Bilen bilir, odam genellikle dağınıktır. Hatta şöyle açıklayayım, şu anda oturduğumuz eve taşınalı 3 yıl olmak üzere, ben tam anlamıyla odama yerleşmiş değilim (Son kutumu 1 yıl önce açtım ama...). "Madem üniversite de bitti" diyerek bu yaz yine odamı toplamaya niyetlendim, Şok'a gidip çöp torbası aldım bu iş için. Tahmin edebileceğiniz gibi, niyetlendiğim işi gerçekleştirmedim henüz. Bugün boş vaktim olunca bari odayı toplamaya girişeyim dedim, çöp torbalarını çekmeceden çıkardım. Orta boy olduğunu düşünerek almıştım torbaları, yani markette durdukları yer orta boy torbaların durduğu yerdi, ama anlaşılan bu araya karışmış. Rulo şeklindeki torbalardan üsttekini çekmeye başladım, geldikçe geldi. Sonra bir fark ettim ki torbalar "Jumbo boy" imiş. Kassam ben girerim yani içine. Böyle yani, neyse ben işe koyulayım...

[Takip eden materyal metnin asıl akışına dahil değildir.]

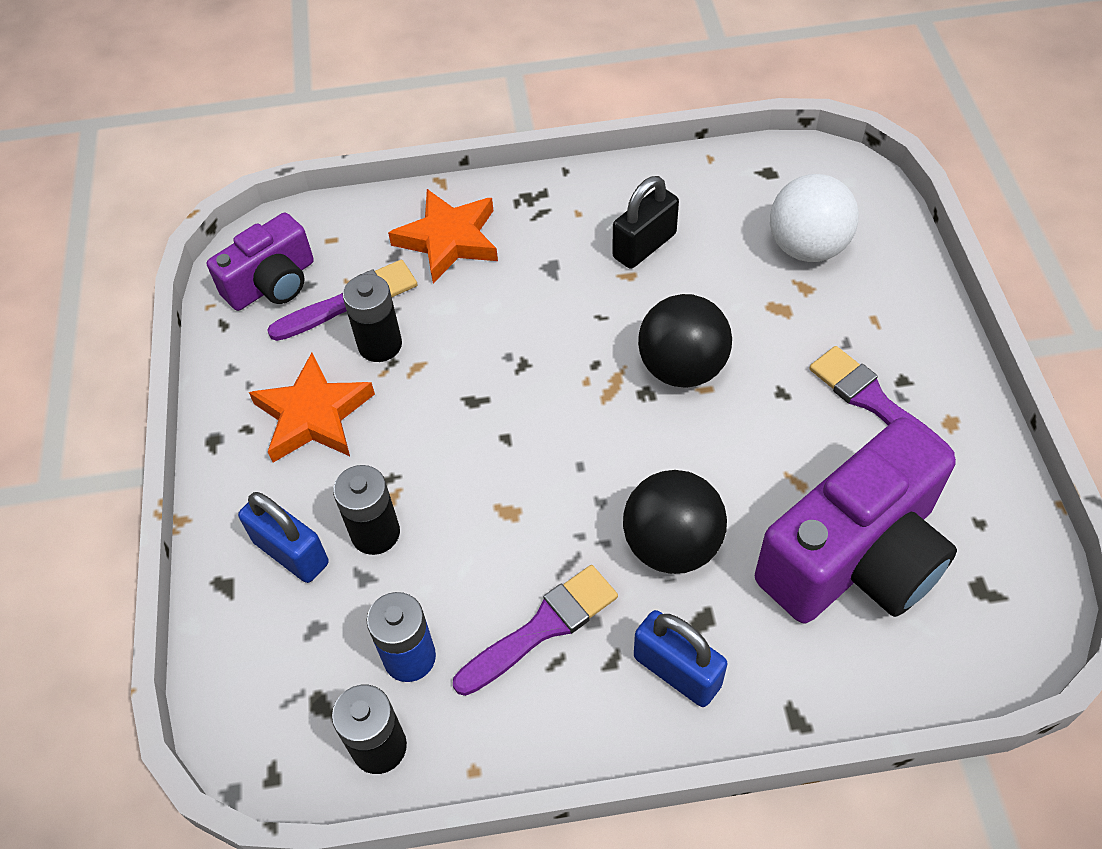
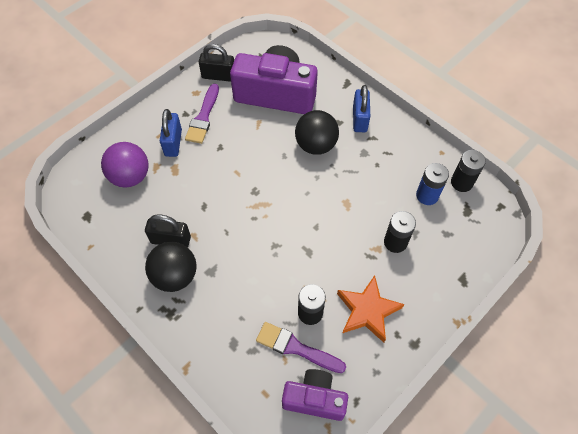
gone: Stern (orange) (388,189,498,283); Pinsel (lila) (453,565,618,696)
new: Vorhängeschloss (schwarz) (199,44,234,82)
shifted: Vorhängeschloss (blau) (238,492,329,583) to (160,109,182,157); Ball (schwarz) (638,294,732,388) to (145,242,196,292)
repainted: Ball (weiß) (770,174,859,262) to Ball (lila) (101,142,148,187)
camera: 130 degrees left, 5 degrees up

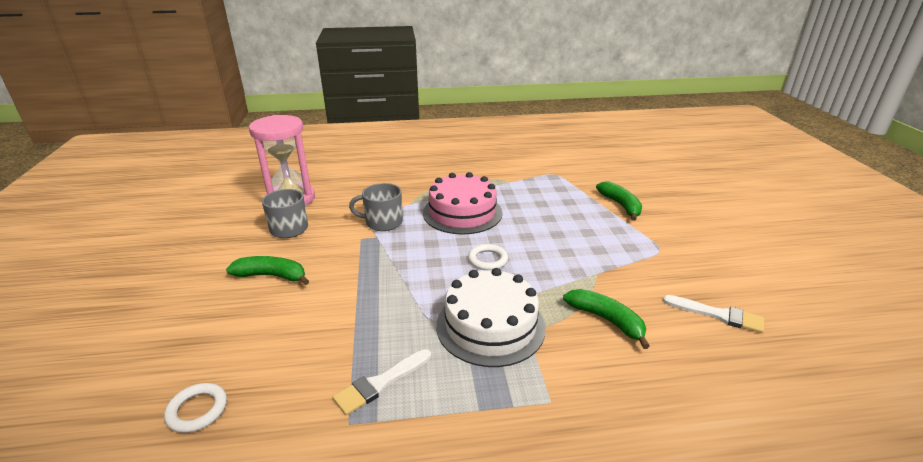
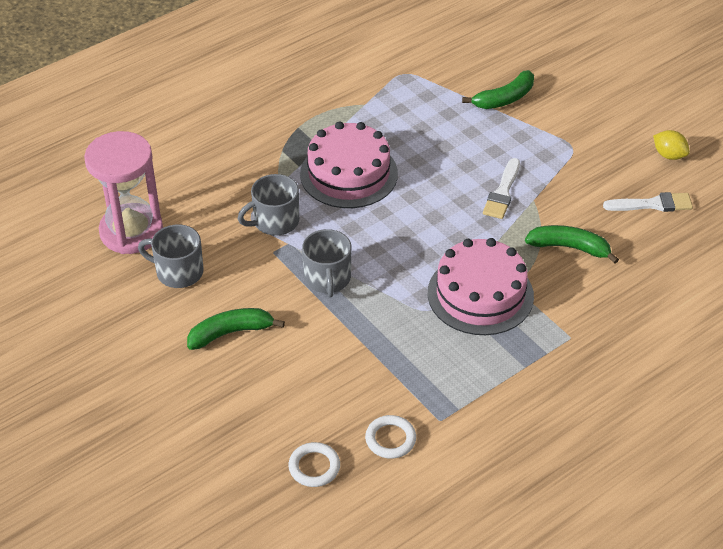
new: Tasse (grau) (302,229,352,298); Zitrone (gelb) (653,130,690,160)
shifted: Pinsel (weiß) (333,349,431,415) to (483,158,520,219); Ring (weiß) (468,244,508,270) to (365,415,416,459)
repainted: Kuchen (weiß) (436,268,546,367) to Kuchen (rosa) (428,238,534,335)
rotated: Banane (grün) (596,182,642,221) = (462,70,534,109) 105 degrees clockwise
camera: 30 degrees left, 15 degrees up

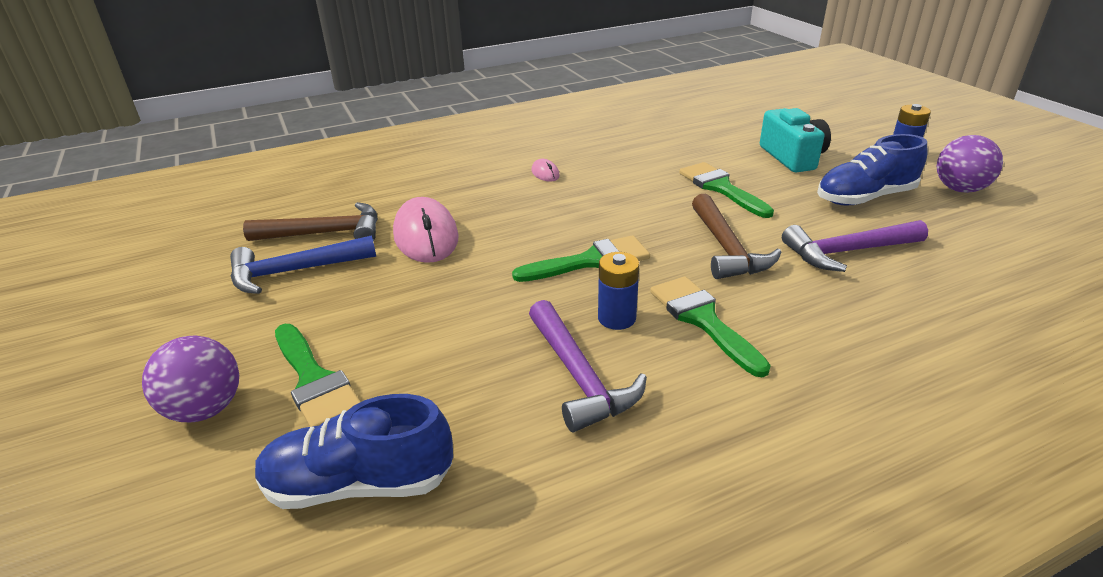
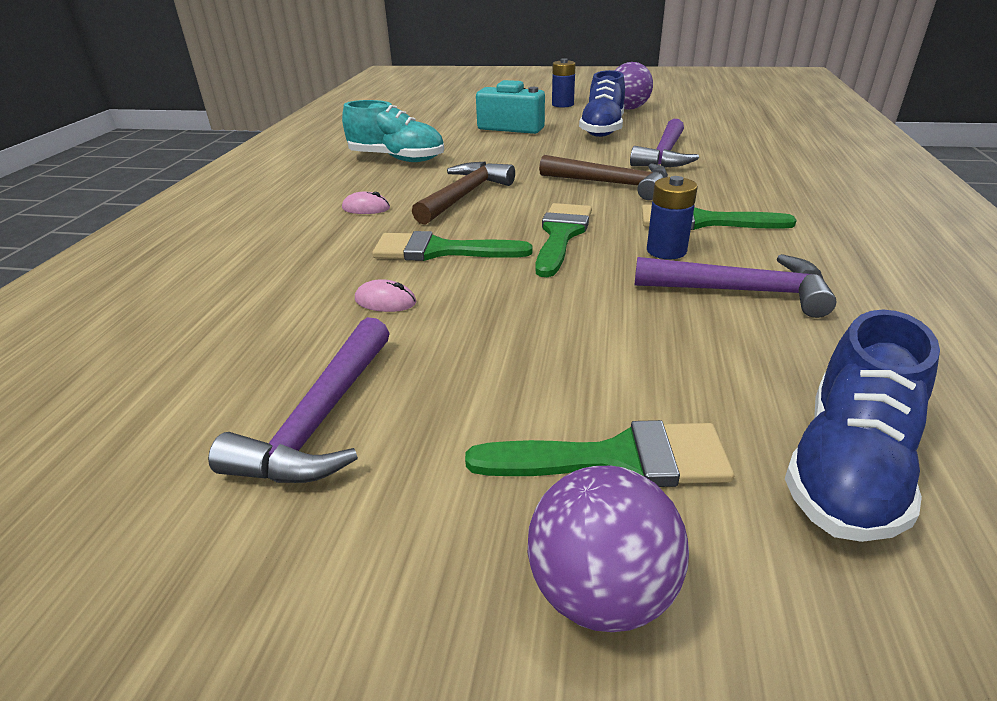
new: Schuh (türkis) (342,100,444,162)
shifted: Hammer (braun) (243,202,378,241) to (412,162,515,225); Pinsel (grün) (679,162,774,218) to (372,231,533,261)
repainted: Hammer (blau) (230,235,376,294) to Hammer (lila) (208,317,390,483)
scaled: Computermaus (rosa) (393,197,459,263) = (355,279,416,312) x0.45
camera: 55 degrees left, 0 degrees up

Gudik olunmaz, Gudik doğulur (?)

Bu arada, dalgınlıktan fark etmemişim: 10 Eylül 2007'de hayatına "Norwegian Ridgeback" adıyla başlayan bu blog, 1 yaşını doldurmuş meğer. Okurların her birine, tek tek ellerinden sıkmak, duruma göre yanaklarından öpmek suretiyle teşekkür ederiz, tekrar bekleriz...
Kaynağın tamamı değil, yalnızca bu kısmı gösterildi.